I discourage the consumption of alcohol -- any alcohol -- on the basis that there is an established association between its consumption and a variety of cancers, as well as other problems like cirrhosis.  I figure if that is the case the best course, especially here where (in spite of the wine industry's obfuscation of the resveratrol issue), is abstinence.  I have the same view of fructose loaded soft drinks and fruit juices, and all sorts of other unhealthy things.

I also think freedom is important, and the issue is not something where I would call for banning it (indeed I would vote against such measures), nor would I even disparage it when others imbibe.  It goes without comment from me (we must assume they are making an informed choice).

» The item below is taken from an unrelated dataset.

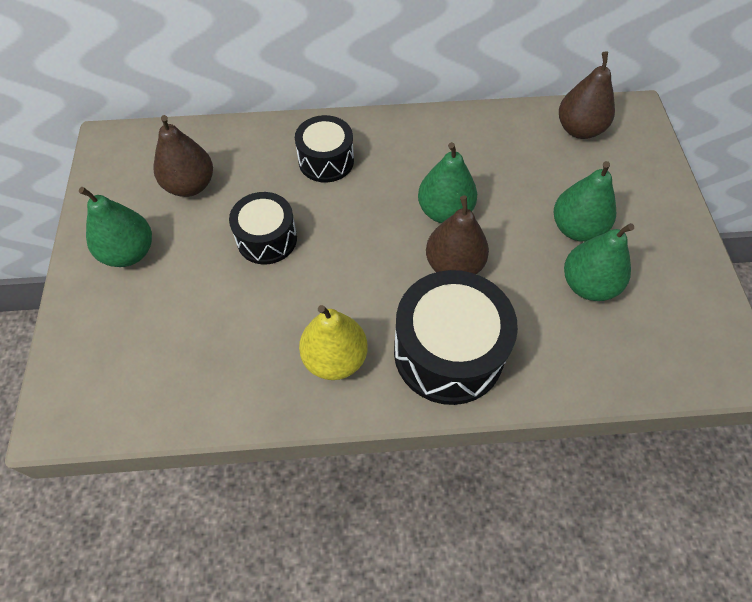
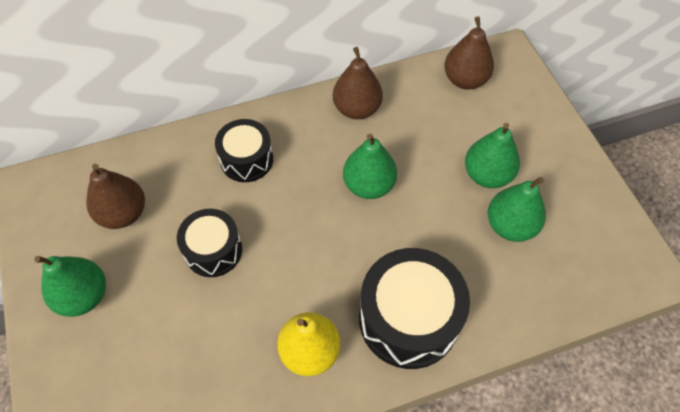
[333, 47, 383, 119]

Alcoholism and the social and violence problems associated with it are another issue, and I do sometimes insert encouragements for moderation when I see someone plainly getting drunk.  Of course my words often get rejected, and I may even lose a friend, but there comes a time when someone who has the ability to do whatever is possible to prevent harm has a moral obligation to do so.  (Usually I don't actually say anything but instead resort to various sorts of redirection away from the bar).
This is a balancing act (between doing and saying nothing and active intervention to prevent harm).  This sort of dilemma arises all the time in all sorts of contexts, and we each have to try to think through what is the right course using objective reasoning, and then act accordingly, and not be critical if someone else reaches a different conclusion.